Concernant le préjudice du bailleur en son second volet, les dommages et intérêts sont à requalifier en demande d’indemnisation au titre des réparations locatives, dès lors qu’il incombe normalement au locataire de laisser l’appartement dans le même état qu’il a trouvé lors de l’entrée dans les lieux.
Or il n’est pas versé l’état des lieux d’entrée pour justifier que ces paquets de lattes et petite console ne s’y trouvaient pas et les seules affirmations de la requérante ne valent pas état des lieux d’entrée.
La demande de dommages et intérêts en ces deux volets est rejetée.
— Sur les demandes accessoires :
L’équité et la situation respective des parties commandent de faire application de l’article 700 du Code de procédure civile, à hauteur de 300€.
Monsieur [R], partie perdante, est condamné à payer à la SCI VILAZIO, la somme de 300€ au titre des dispositions de l’article 700 du Code de procédure civile.

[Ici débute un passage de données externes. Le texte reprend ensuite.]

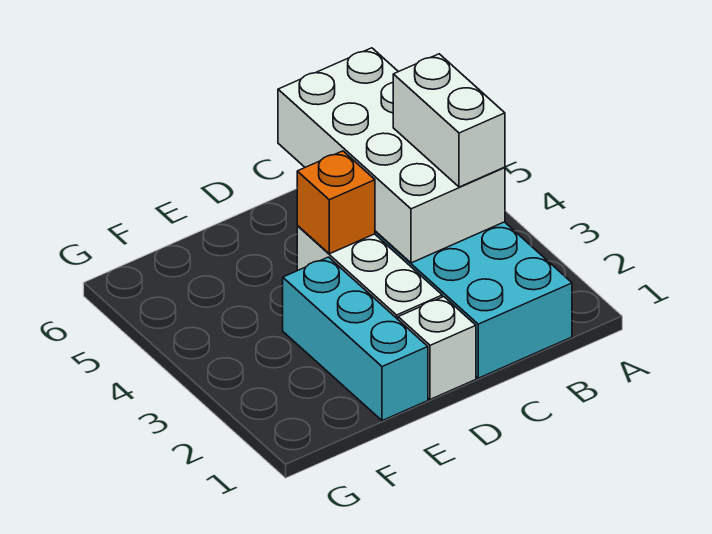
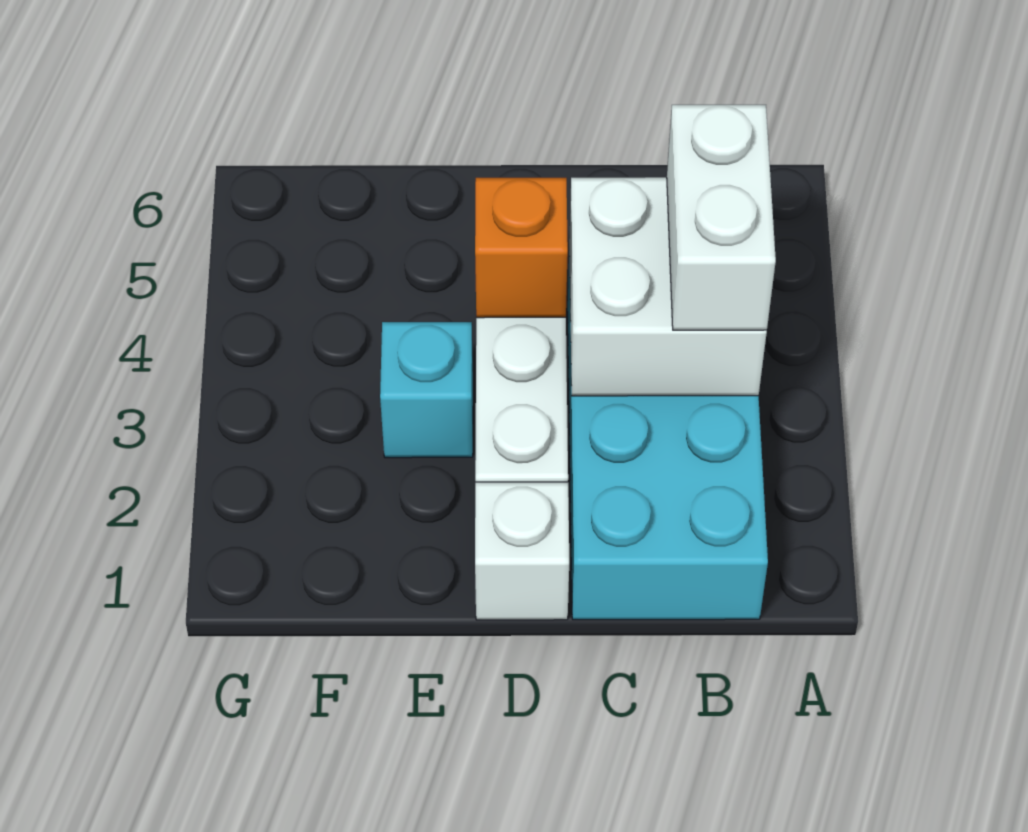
white brick B3:C6 level 2 -> white brick B3:C4 level 2
cyan brick E1:E3 level 1 -> cyan brick E3 level 1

Monsieur [R], partie perdante, est condamné au titre des dépens de la présente instance, en ce compris le coût du commandement, du procès-verbal de reprise et du coût de l’assignation.
PAR CES MOTIFS
Le juge des contentieux de la protection près le Tribunal judiciaire de TARBES statuant en premier ressort, par jugement réputé contradictoire et par mise à disposition au greffe,
CONSTATE la résiliation du bail par effet de l’acquisition de la clause résolutoire, à compter du 17 octobre 2024,
CONSTATE la reprise du logement par la SCI VILAZIO du logement sis [Adresse 2] à compter du 15 janvier 2025,
DIT, en conséquence, devenue sans objet, la demande d’expulsion de Monsieur [R],
FIXE l’indemnité mensuelle d’occupation au montant du loyer et des charges soit 459,67€ par mois, à compter du 17 octobre 2024 jusqu’au 15 janvier 2025, avec intérêts au taux légal à compter du jugement à intervenir,
CONDAMNE Monsieur [R] à payer à la SCI VILAZIO , la somme de 919,34€ au titre des indemnités d’occupation avec intérêt au taux légal à compter du jugement à intervenir,
CONDAMNE Monsieur [R] à payer au titre de l’arriéré locatif ( loyers, dépôt de garantie et charges impayés), à la SCI VILAZIO, la somme de 2 428,02€ + 275€ avec intérêt au taux légal à compter du jugement à intervenir,
REJETTE la demande de dommages-intérêts,
CONDAMNE Monsieur [R] à payer la somme de 300€ à la SCI VILAZIO au titre des dispositions de l’article 700 du Code de procédure civile,
CONDAMNE Monsieur [R] au titre des dépens de la présente instance, en ce compris le coût du commandement, du procès verbal de reprise et du coût de l’assignation,
DIT la présente décision revêtue de l’exécution provisoire,
ORDONNE la transmission par les soins du greffe d’une copie de la présente décision à la Préfecture des HAUTES PYRENEES aux fins d’informations.
DIT que la présente décision sera signifiée par Huissier de Justice et/ou Commissaire de justice à la diligence des parties conformément aux dispositions de l’article 675 du Code de Procédure Civile.
Ainsi fait, jugé et mis à disposition au greffe de la juridiction les jours, mois et an susdits.
En foi de quoi, le présent jugement a été signé par le juge et le greffier.